NASA Astronaut and Oxford research collaborator Dr Mike Foale lands at St John's College

Date 3 November 2021

Two weeks ago, St John's hosted veteran British American astronaut Dr Mike Foale for a range of departmental tours and talks for students and staff from the college and the wider University community.

Dr Foale is a veteran astronaut whose career consists of 6 missions, including 5 Shuttle missions, a long-duration mission on the Mir Space Station, and command of the International Space Station during Expedition 8. Having retired from NASA in 2013, Dr Foale continues to work within the space sector alongside the International Space School Educational Trust (ISSET), where Dr Foale works closely with Chris Barber (ISSET Founder) and St Johns first year DPhil student Dan Molland (ISSET Lead Scientist on ISS payload development). 

As part of his visit to St John's College, Dr Foale was hosted for tours of the Biochemistry, Earth Science and Physics departments to hear more about the ongoing space science research within the University. At these tours, Dr Foale heard about the new ground-breaking European Space Agency-sponsored astrobiology research being conducted by St John's DPhil student Dan Molland in Professor Jason Schnell's laboratory in the Department of Biochemistry. Alongside this, Dr Foale also got to see the work on planetary formation undertaken by Dr Jon Wade at the Department of Earth Sciences and the work on Exoplanetary detection undertaken by Professor Suzanne Aigrain’s group within the exoplanetary detection group at the Department of Physics.

Mike_Foale_1.jpg Dan Molland and Astronaut Dr Mike Foale alongside graduate students from the Wade lab at the department of Earth Sciences

Following the tours, Dr Foale was hosted for an informal Q&A Session in the Garden Quad Auditorium. At the session, attendees heard from Dr Foale on his experience as a NASA astronaut, where he outlined his career from being a graduate student through to his journey in NASA across his six mission career. Following this, attendees had an opportunity to quiz Dr Foale on topics ranging from how to successfully apply to be an astronaut through to the sustainability of space travel. At the end of the talk, Dr Foale, Chris Barber and Dan Molland spoke to attendees about how to get involved with developing experiments for launch to the International Space Station. These experiments are proposed by high school students at the ISSET Mission Discovery Programmes and offer an opportunity for undergraduate and graduate students to engage with space station research and learn the principles of designing experiments for the International Space Station.
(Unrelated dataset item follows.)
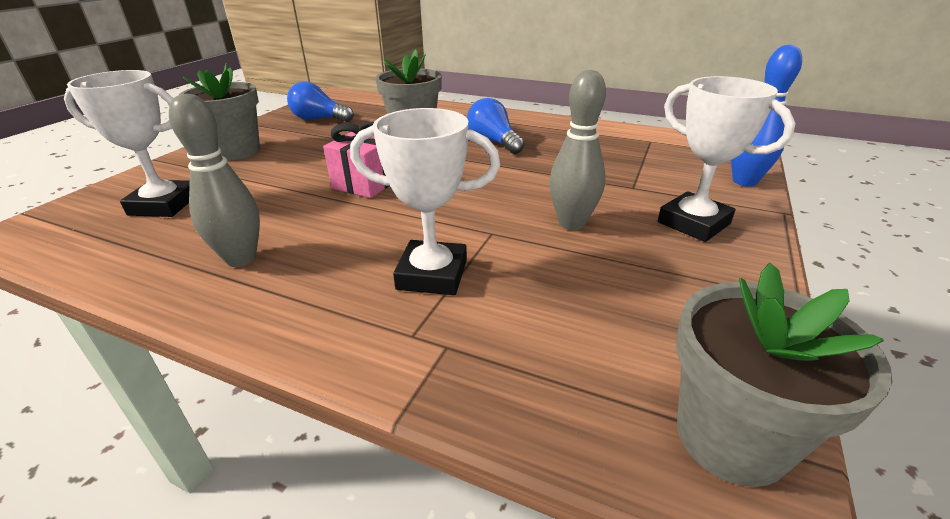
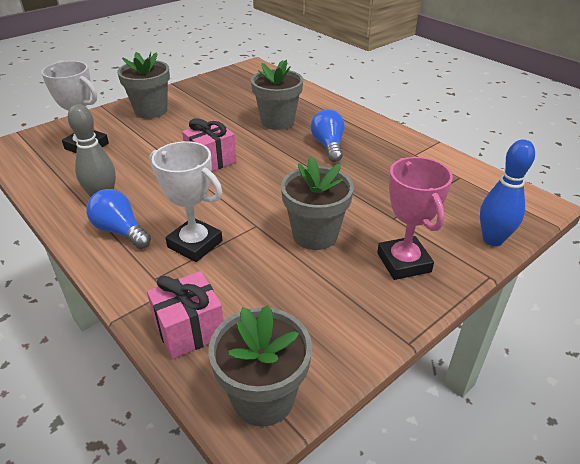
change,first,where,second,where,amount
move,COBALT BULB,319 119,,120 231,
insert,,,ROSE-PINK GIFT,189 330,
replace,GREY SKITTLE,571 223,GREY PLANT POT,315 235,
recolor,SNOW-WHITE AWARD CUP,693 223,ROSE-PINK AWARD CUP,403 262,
Empowering students with this capability will be critical as the space industry grows in the coming decades. Upcoming experiments will launch to the International Space Station as part of the NASA-SpaceX Cargo Resupply Missions, with the first experiment resulting from this collaboration due to launch in May 2022 aboard SpaceX CRS 25.

Mike_Foale_2.jpg Professors Jason Schnell and Zoltan Molnar host Dr Foale, Rhonda Foale and Chris Barber at the SJC Senior Common Room.

Dr Foale and Chris Barbers' ongoing research collaboration with the University through Professor Jason Schnell is set to continue long into the future, and we look forward to hosting them both again.